Robbers kill a passer-by. 15th century
Robbers kill a passer-by. 15th century

Every now and again, the brothers were forced to rehabilitate themselves as the net of justice closed in. The best way to do this was by enlisting as soldiers. They joined Roger Mortimer’s army in putting down the rebellion of the Earl of Lancaster in late 1328. However, old habits die hard. When quartered with the army in Leicester under Mortimer’s protection, they looted the people of Leicester to the tune of £200 worth of goods.

When they weren’t working for the king in the hope of a pardon, 14th century criminal gangs sometimes worked together on the most ambitious projects, as with the abduction of  Sir Richard de Willoughby (the future Chief Justice of the King’s Bench) in January 1332. Multiple gangs were involved, including the Coterel gang, the Folville brothers, the Bradburn gang and the aptly named Savage Company, led by Roger Savage. Even those who were supposed to be on the side of law enforcement did not scruple at getting involved; also present were Sir Robert de Vere (the constable of Rockingham Castle) and Sir Robert Tuchet (the former constable of Melbourne Castle).The gangs avoided capture by smuggling Willoughby from one wood to another. He was ransomed for 1300 marks before 24 hours had passed – perhaps they ought to have asked for more…

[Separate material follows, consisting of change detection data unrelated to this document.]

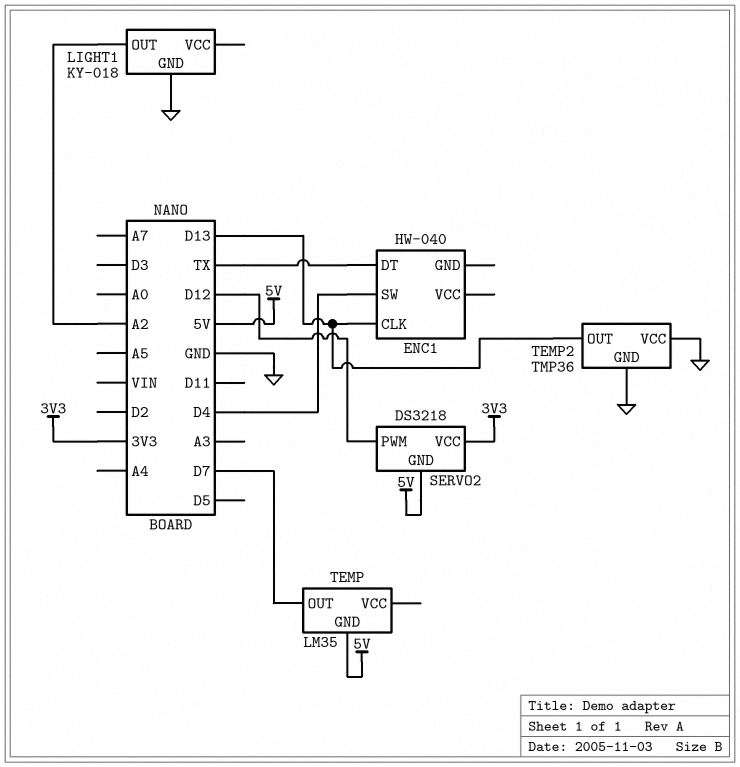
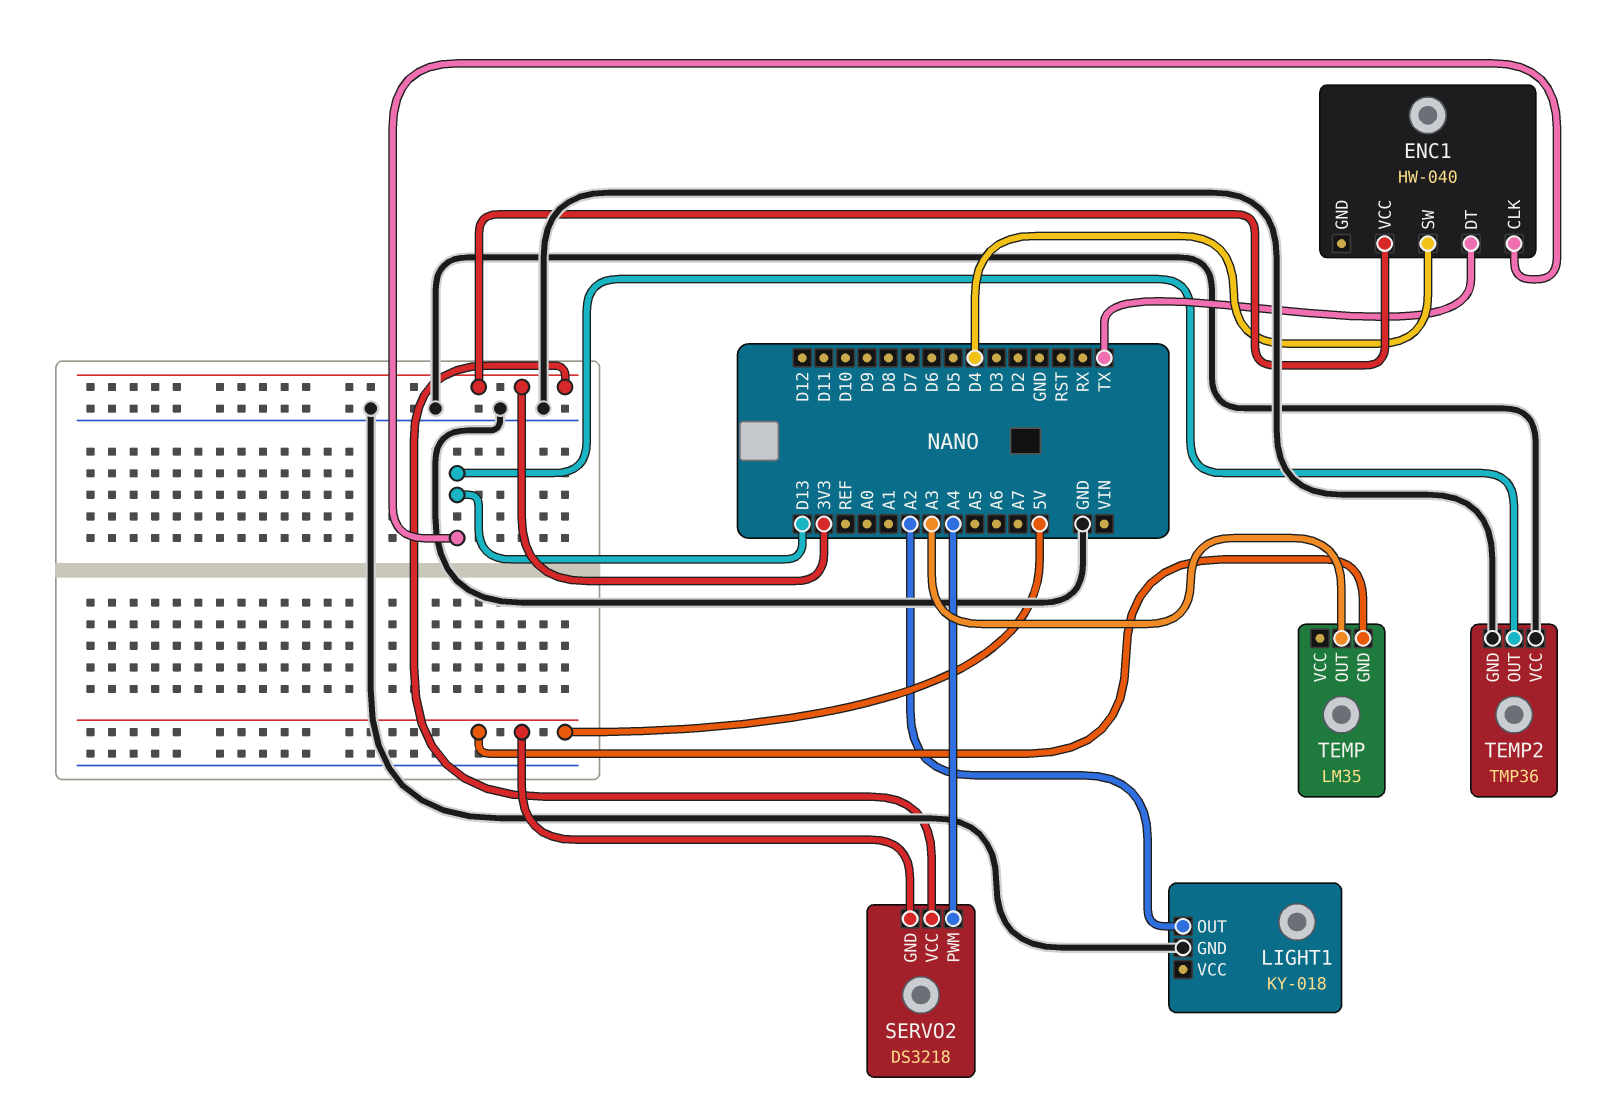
ENC1 pin VCC: none -> 3V3
SERVO2 pin PWM: D12 -> A4
TEMP pin OUT: D7 -> A3

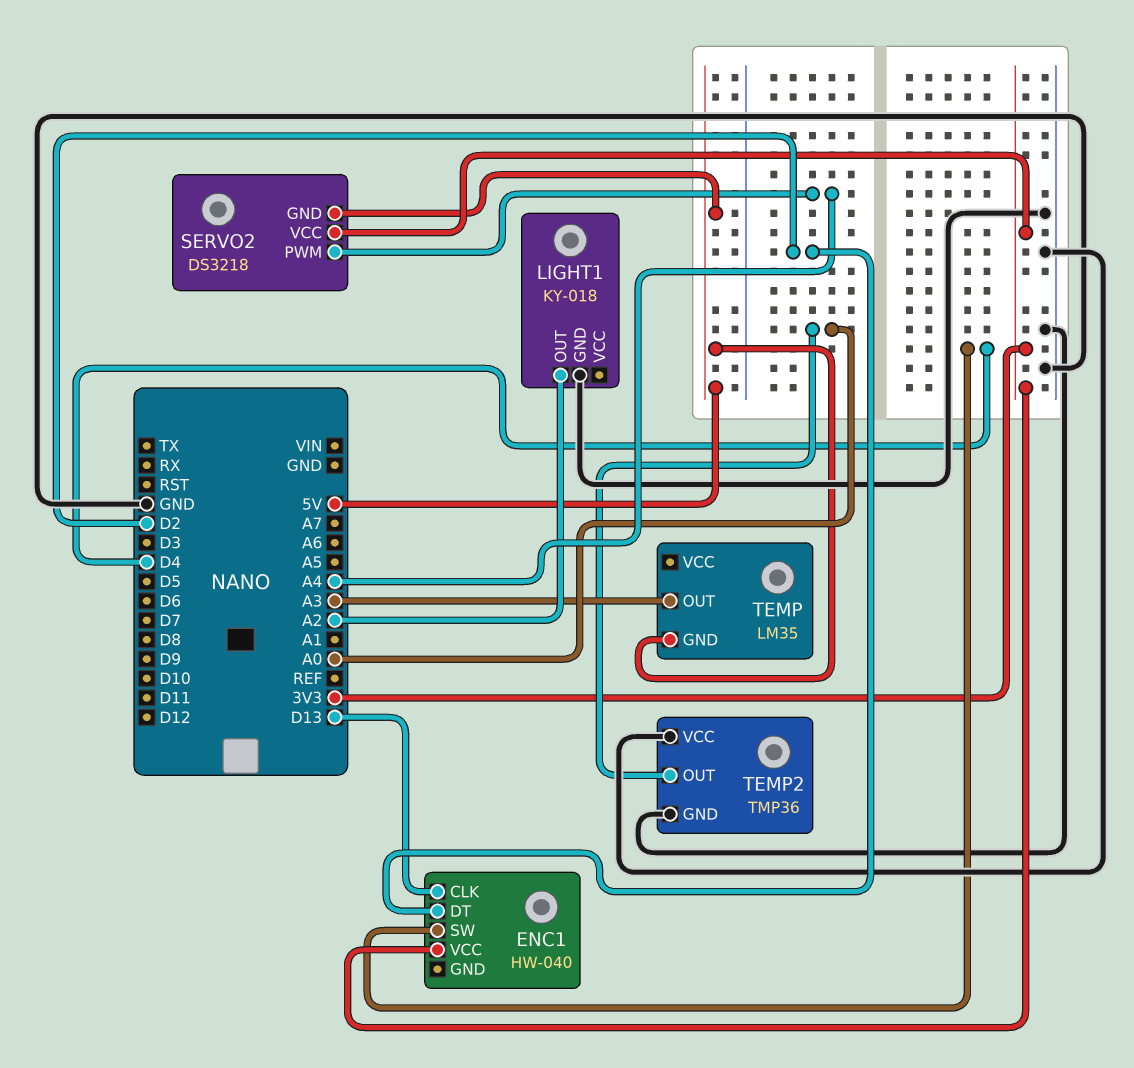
ENC1 pin DT: TX -> D2
TEMP2 pin OUT: D13 -> A0

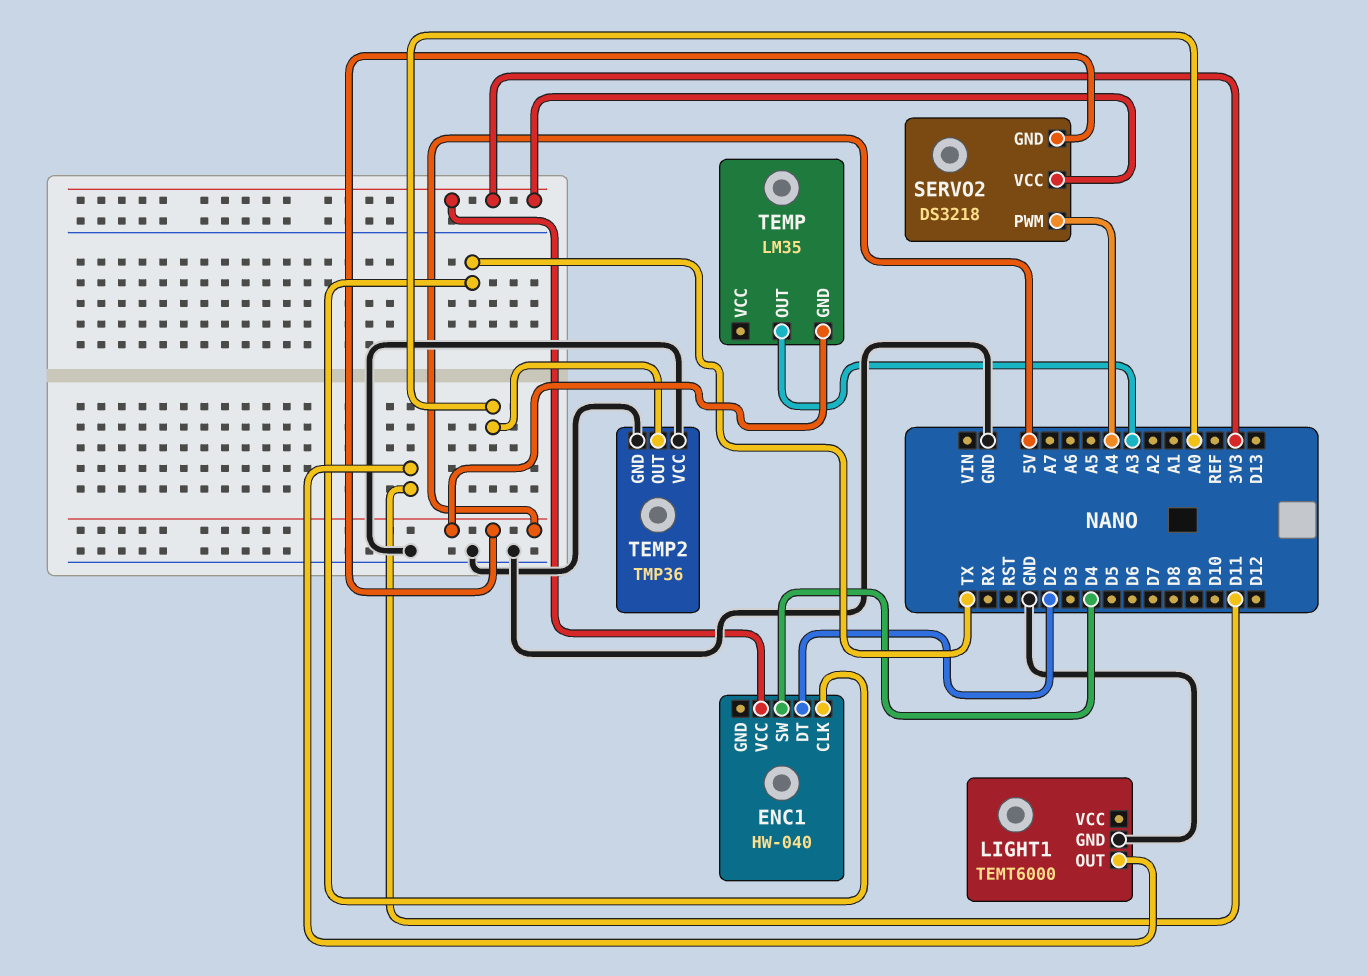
ENC1 pin CLK: D13 -> TX
LIGHT1: KY-018 -> TEMT6000
LIGHT1 pin OUT: A2 -> D11

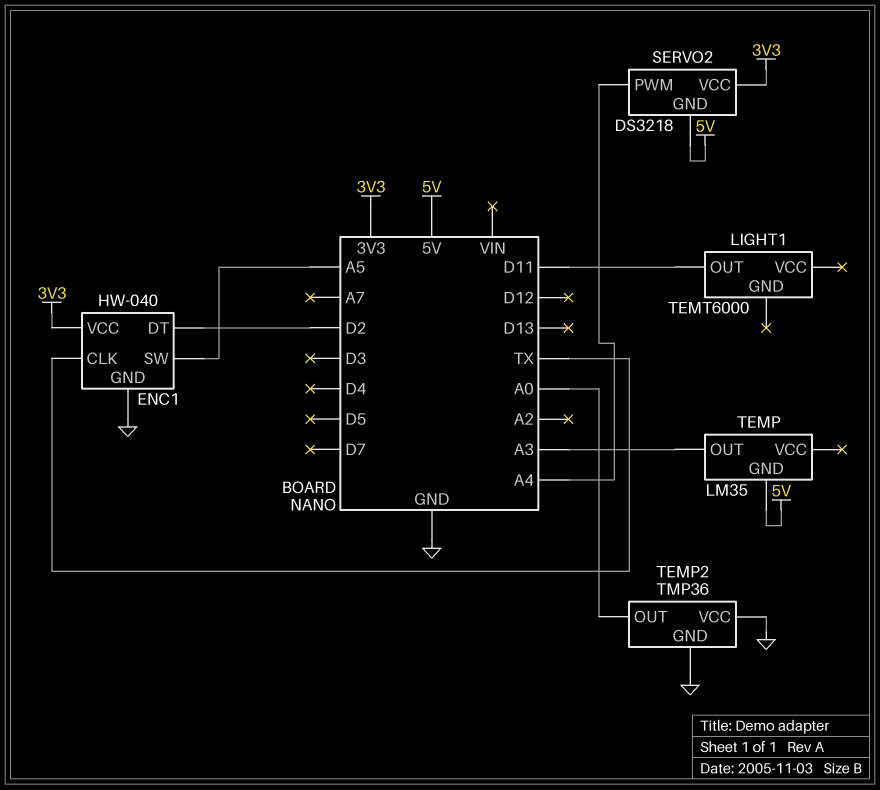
ENC1 pin GND: none -> GND
ENC1 pin SW: D4 -> A5
LIGHT1 pin GND: GND -> none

So what happened to the Folville brothers? They certainly weren’t all brought to justice. Eustace’s fortunes actually took a turn for the better. After Willougby’s kidnapping, service with Edward III’s army in Scotland and Flanders appears to have gained him a full pardon. Eustace died peacefully in 1346, a councillor at Crowland Abbey, never having stood trial for any of the charges lodged against him. As for Richard Folville – the beheaded rector – he was the only Folville brother to suffer from official retribution. In a final twist of irony, the men who executed him were ordered by Pope Clement VI to undergo a penance for killing a priest, which involved being whipped at each of the main churches in the area.

King Edward III, who gave Eustace Folville a full pardon
King Edward III, who gave Eustace Folville a full pardon

One obvious question to ask is why they, and other gangs such as the Coterels, managed to stay at large for so long – and in some cases, for the rest of their life – when they were well-known offenders. Part of the answer is that Justices of the Peace and other law enforcement officers were highly dependent on local information and assistance in their operations. Given the powerful hold which the Folvilles held on Leicestershire, it’s not surprising that many people wouldn’t inform on them for fear of retribution.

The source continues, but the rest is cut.